The dollar notched up its biggest gain in three weeks, oil jumped to a 18-month high and a record FTSE lifted European stocks to a one-year peak on Tuesday, building on upbeat Chinese data to ensure a strong start to 2017 for global markets.
Metal prices and bond yields also advanced, as the fastest factory output growth in China in almost six years, the best in Britain in 2-1/2 years and firmer German and French inflation provided confidence for the new year.
Britain's FTSE 100 wasted no time on its first day of trade in 2017 as it hit a record high of 7,200 points while the financial market , where the Dow Jones is still eyeing 20,000 points, was also pointing to a higher open.
Oil was up 2.2% and with U.S. and European bond yields also rising, all the signals pointed to the "reflation" trade that dominated the latter stages of 2016 being firmly back on.
The dollar obliged, racking up its best gain—1.2 %—since Dec. 15 against other top world currencies to leave it just shy of a 14-year high.
"If you look at the state of the economy globally, things are in pretty good shape," ABN Amro's Chief Investment Officer Didier Duret said.
"It is not only a Trump rally, it is a cyclical rally," he added, referring to the way markets took off after November's U.S. election. "We still believe the dollar will continue its rise and the euro will weaken, which can provide substantial impetus for European earnings."
Italian banks were also back amongst Europe's top risers as newly merged Banco BPM jumped 8 % on its second day of trading.
Commodity-linked stocks were hot as they cheered the Chinese data and the rise in oil and metals prices, while European government bond yields headed north as German inflation hit a 3-year high.

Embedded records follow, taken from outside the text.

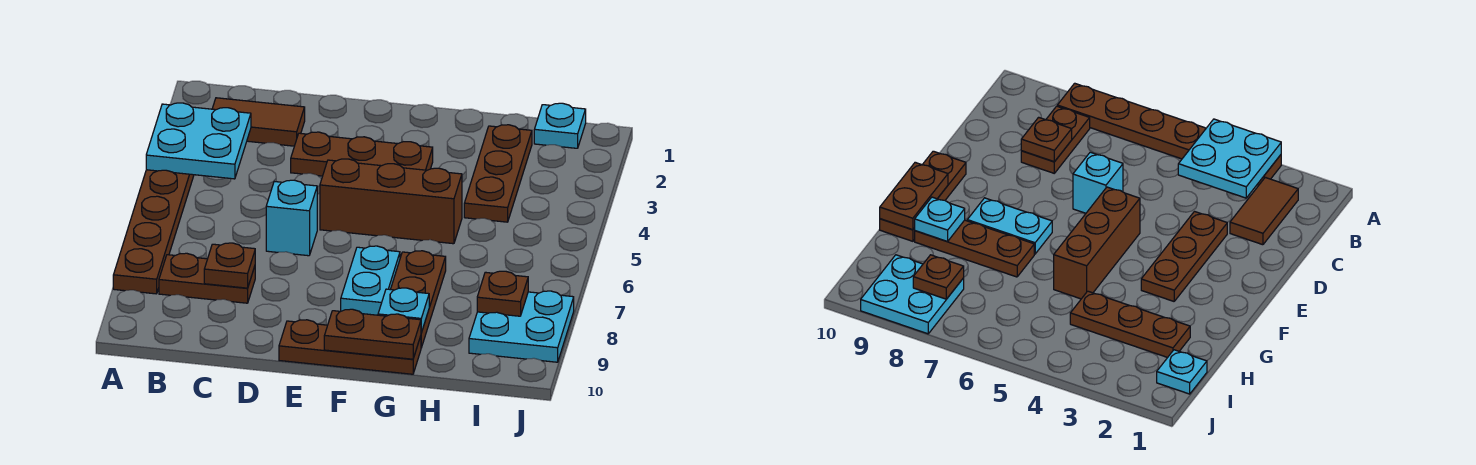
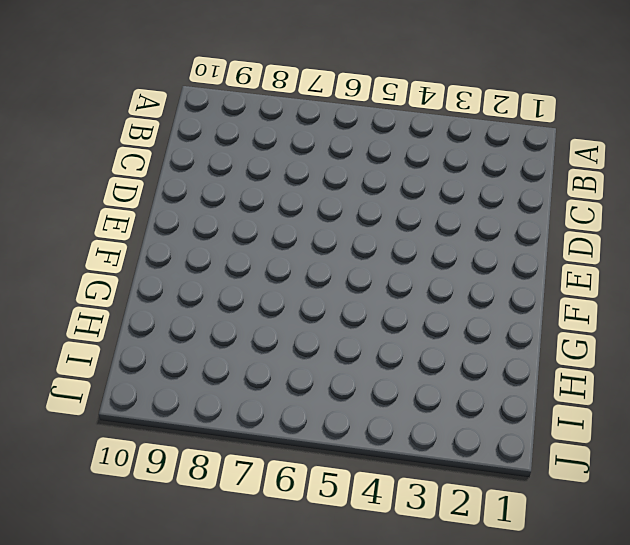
none -> brown plate A3:A8 level 1
none -> brown tile B2:C2 level 1
none -> brown plate B8:C8 level 1

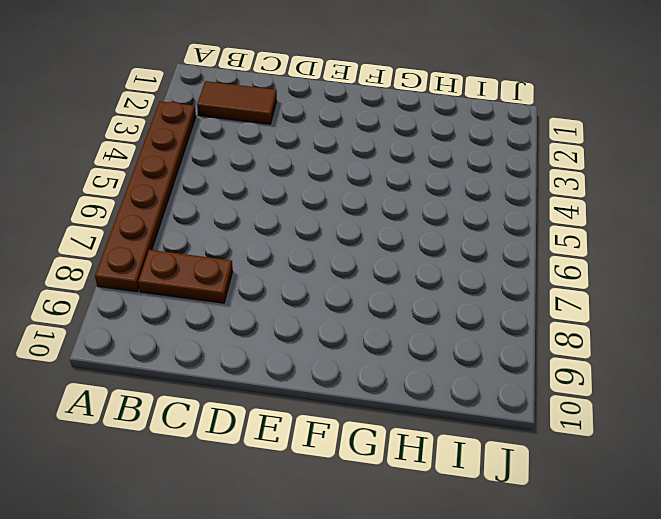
none -> brown plate D3:F3 level 1
none -> cyan brick D6 level 1
none -> brown brick E5:G5 level 1

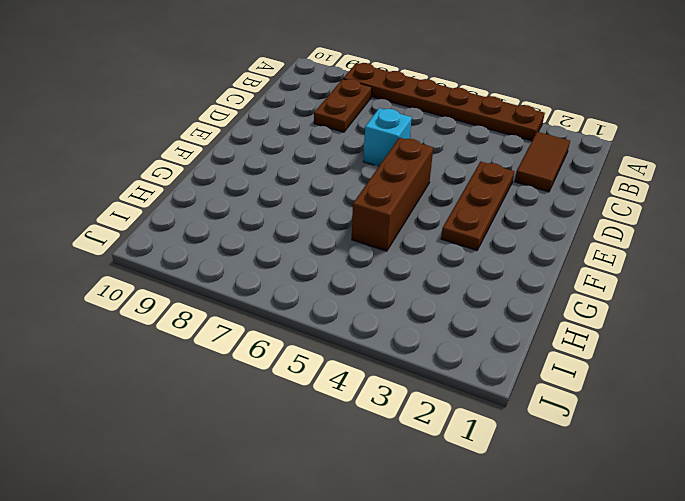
none -> brown plate E10:G10 level 1
none -> cyan plate F7:F8 level 1
none -> brown plate G7:G9 level 1

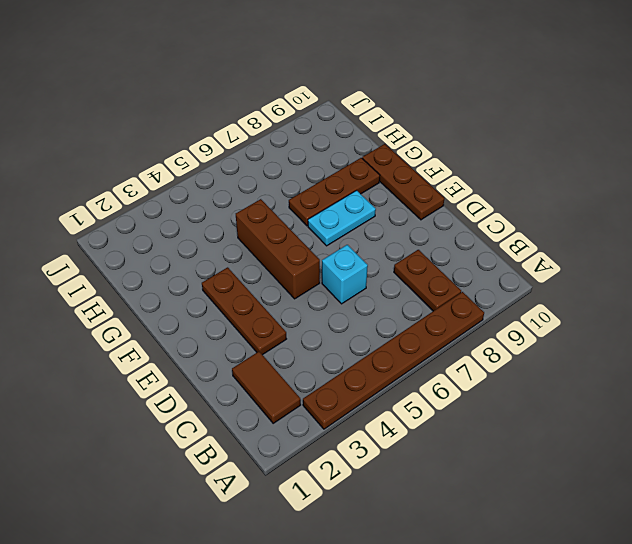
none -> brown plate H2:H4 level 1
none -> cyan plate I1 level 1
none -> cyan plate I8:J9 level 1

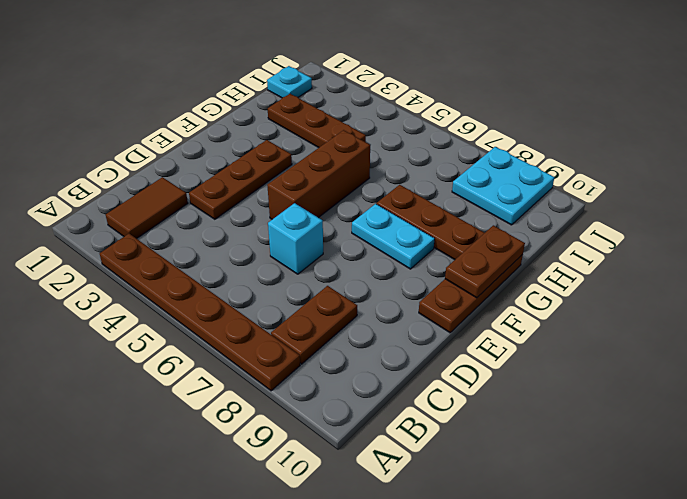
none -> cyan plate A3:B4 level 2
none -> brown plate C8 level 2
none -> cyan plate G9 level 2

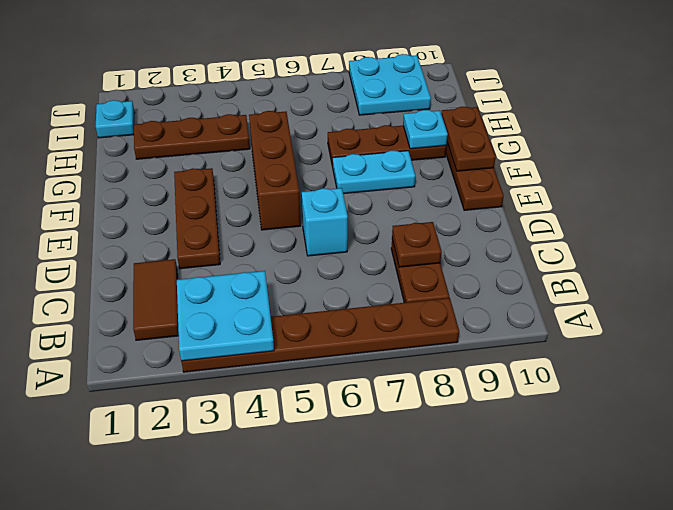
none -> brown plate I8 level 2

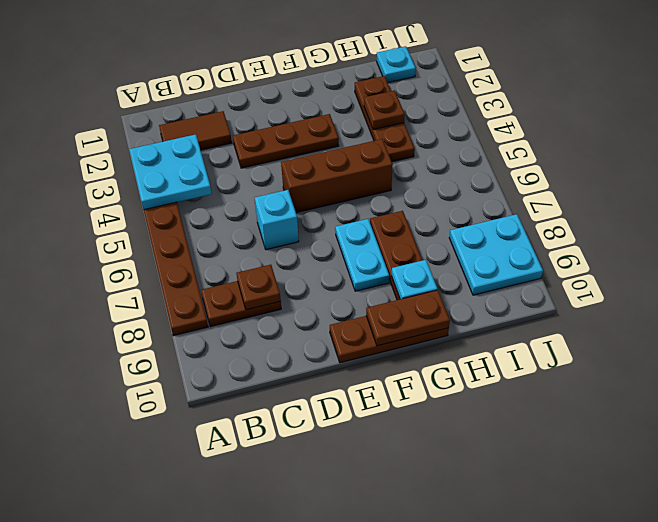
brown plate H3 level 2 -> brown plate I8 level 2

Long-term inflation expectations in the 19 country euro zone, measured by the five-year, five-year forward rate, are now at their highest in more than a year and close to the ECB's near 2% target, as it prepares to pare back the pace of its mass money-printing scheme.
"Until just a few weeks ago, the general consensus was that upside inflation risks (in Europe) were very limited," said DZ Bank strategist Birgit Figge, pointing to the "significant uplift" that now looked possible.
Oil on boil
Oil prices were up more than 2% ahead of U.S. trading as the China data fed a market already buoyed by hopes a deal late last year between the top oil producing nations will tighten global supply glut.
Crude was the world's best-performing major asset class in 2016, with a gain of around 50% and global benchmarks Brent and U.S. WTI were last at just over $58 a barrel and just under $55 a barrel respectively.
"Markets will be looking for anecdotal evidence for production cuts," Ric Spooner, chief market analyst at CMC Markets, said.
"The most likely scenario is OPEC and non-OPEC member countries will be committed to the deal, especially in early stages."
The oil surge was expected to help the financial market when it reopens, while data on tap includes the ISM Manufacturing Purchasing Manufacturer's index (PMI) which is expected to have edged up to 53.6 in December.
Back in Europe, the pick up in Germany and French inflation had come on the heels of data on Monday showing manufacturers ramped up activity at the fastest pace in more than five years in December.
The positive numbers failed to shake the euro out of its doldrums, however, with the common currency down 0.7% at $1.0384 as gold also sagged.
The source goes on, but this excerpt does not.